Étude pilote au Centre de détention du Sud de Toronto

Une étude pilote a été réalisée au Centre de détention du Sud de Toronto, du 31 août 2015 au 28 février 2016, en vue de l'introduction de scanners à rayons X SecurPASS de type général (corps entier) à des fins de sécurité. 

Au cours de la période pilote de six mois, 16 427 analyses ont été effectuées. Ces analyses ont permis de constater que 86 détenus possédaient des articles interdits, entre autres des lames en céramique, des pilules et de la marijuana.


Système de détection à balayage corporel par rayons X

Les techniques de sécurité actuelles ne sont pas conçues pour détecter et identifier des articles interdits non métalliques, comme des drogues et des armes en céramique qui peuvent être transportées à l'interne par des détenus. 

Des scanners corporels à rayons X sont déjà utilisés aux États-Unis et dans de nombreux autres pays.
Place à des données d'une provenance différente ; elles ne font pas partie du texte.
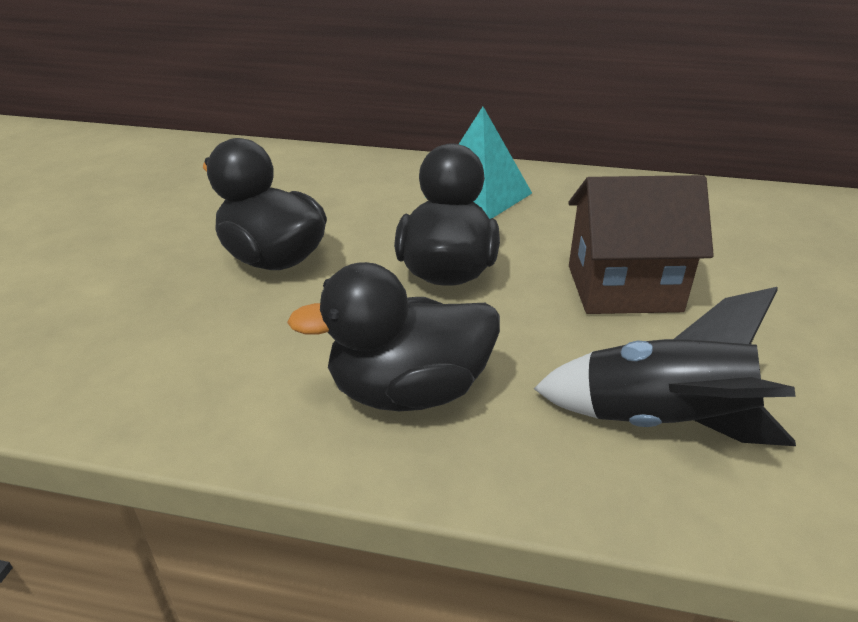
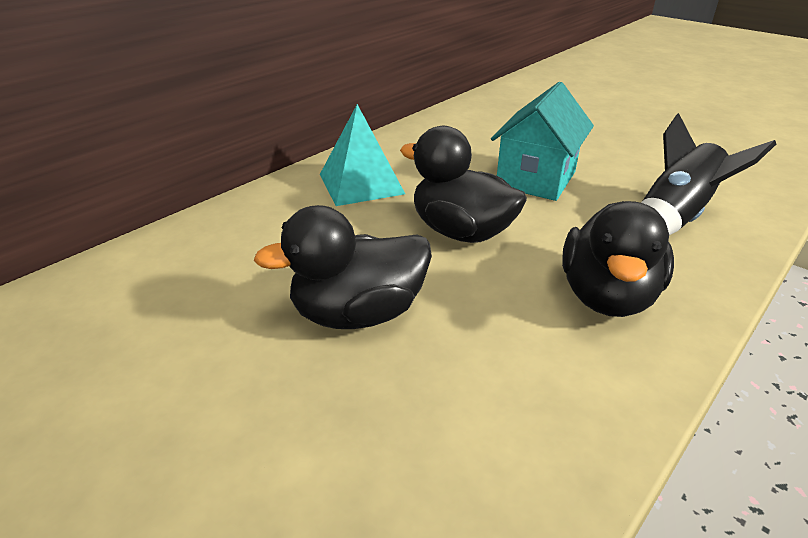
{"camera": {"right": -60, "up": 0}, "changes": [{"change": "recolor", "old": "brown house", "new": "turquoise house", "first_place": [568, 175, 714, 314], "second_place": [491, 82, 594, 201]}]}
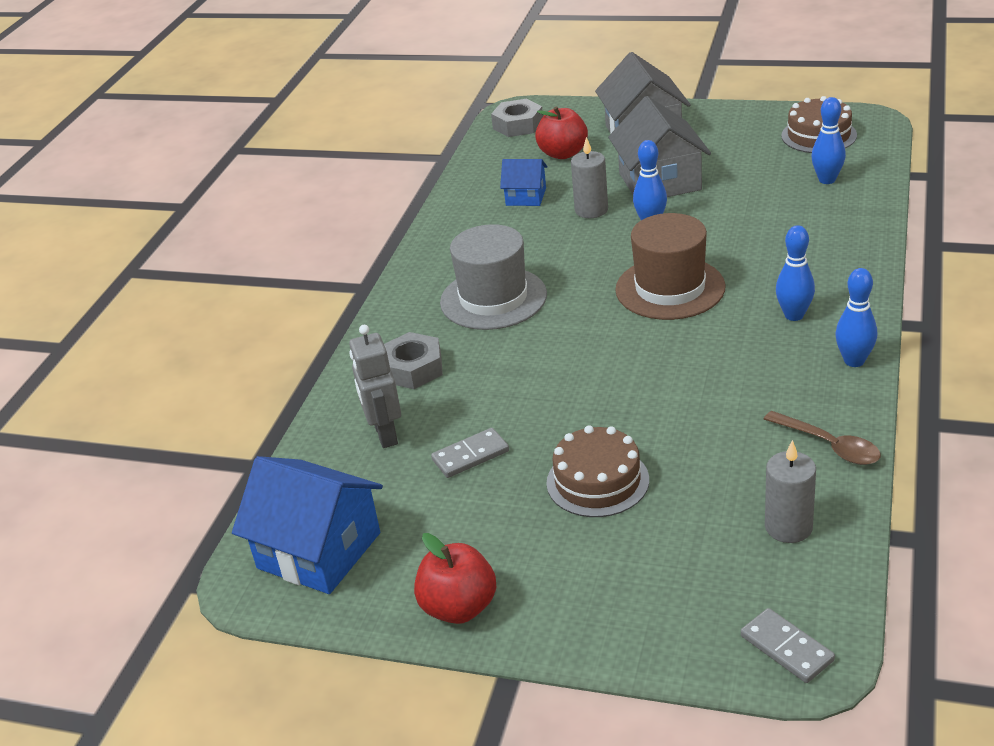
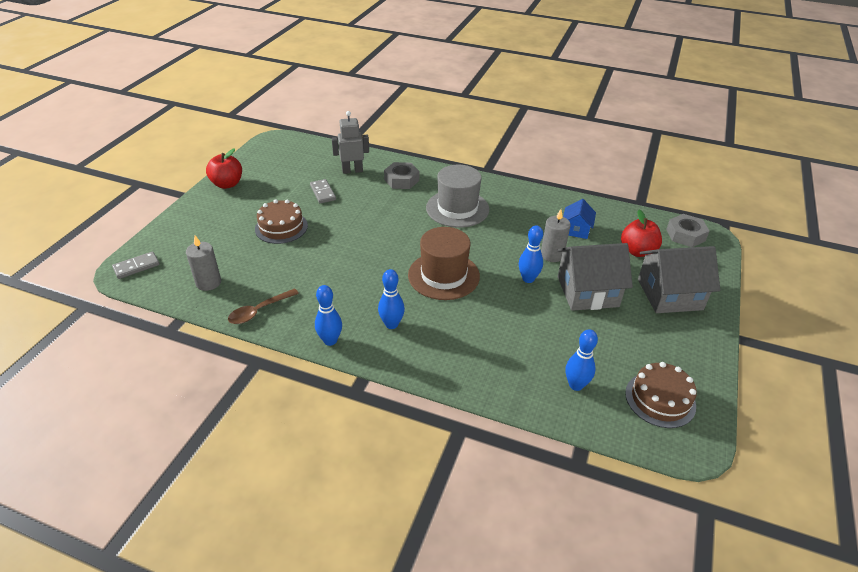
{"camera": {"right": 90, "up": 5}, "changes": [{"change": "delete", "old": "blue house", "first_place": [232, 456, 383, 594]}]}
L'Ontario sera la première administration canadienne à utiliser ce moyen de sécurité supplémentaire.

Le ministère a mené à bien un processus d'approvisionnement concurrentiel en vue de l'installation de systèmes de détection à balayage corporel par rayons X dans tous les établissements correctionnels pour adultes de l'Ontario au cours des deux prochaines années afin de prévenir l'introduction d'objets interdits, de mieux détecter ceux-ci et, ainsi, de rendre les établissements plus sécuritaires pour le personnel et les détenus.

L'investissement total, y compris l'entretien de chaque appareil pendant dix ans, s'élève à environ 9,5 millions de dollars.


Établissements où l'installation est proposée en 2016-2017 :

Centre de détention d'Ottawa-Carleton (capacité de 552 détenus)

Centre de détention de Hamilton-Wentworth (capacité de 546 détenus)

Centre correctionnel du Centre-Est (capacité de 1 135 détenus)

Complexe correctionnel Maplehurst (capacité de 912 détenus)

Centre de détention de Niagara (capacité de 250 détenus)

Centre de détention de l'Est de Toronto (capacité de 368 détenus)

Prison de Thunder Bay (capacité de 124 détenus)

Centre correctionnel du Centre-Nord (capacité de 1 038 détenus)

Centre de détention du Sud-Ouest (capacité de 226 détenus)

Centre de détention d'Elgin-Middlesex (capacité de 410 détenus)

Prison de Sarnia (capacité de 60 détenus)


Établissements où l'installation est proposée en 2017-2018 :

Centre de traitement et de détention provisoire d'Algoma (capacité de 120 détenus)

Prison de Kenora (capacité de 129 détenus)

Centre régional de détention discontinue d'Elgin-Middlesex (capacité de 112 détenus)

Complexe correctionnel Monteith (capacité de 110 détenus)

Prison de North Bay (capacité de 110 détenus)

Centre de détention de Quinte (capacité de 229 détenus)

Établissement de traitement et Centre correctionnel de la vallée du Saint-Laurent (capacité de 100 détenus)

Prison de Sudbury (capacité de 117 détenus)

Centre correctionnel de Thunder Bay (capacité de 156 détenus)

Centre Vanier pour femmes (capacité de 292 détenues)

Prison de Brantford (capacité de 87 détenus)

Prison de Brockville (capacité de 48 détenus)

Prison de Fort Frances (capacité de 22 détenus)

Institut correctionnel de l'Ontario (capacité de 190 détenus)

Centre de détention discontinue de Toronto (capacité de 320 détenus)

Prison de Stratford (capacité de 50 détenus)


Les établissements correctionnels pour adultes en Ontario utilisent actuellement diverses autres méthodes pour détecter, intercepter et confisquer les objets interdits, en réduire le nombre et en prévenir l'introduction dans les établissements, y compris le fauteuil BOSS (Body Orifice Security Scanner), qui permet la détection d'objets logés dans les orifices, les détecteurs portatifs et les portiques détecteurs de métaux, les fouilles à nu et les unités canines.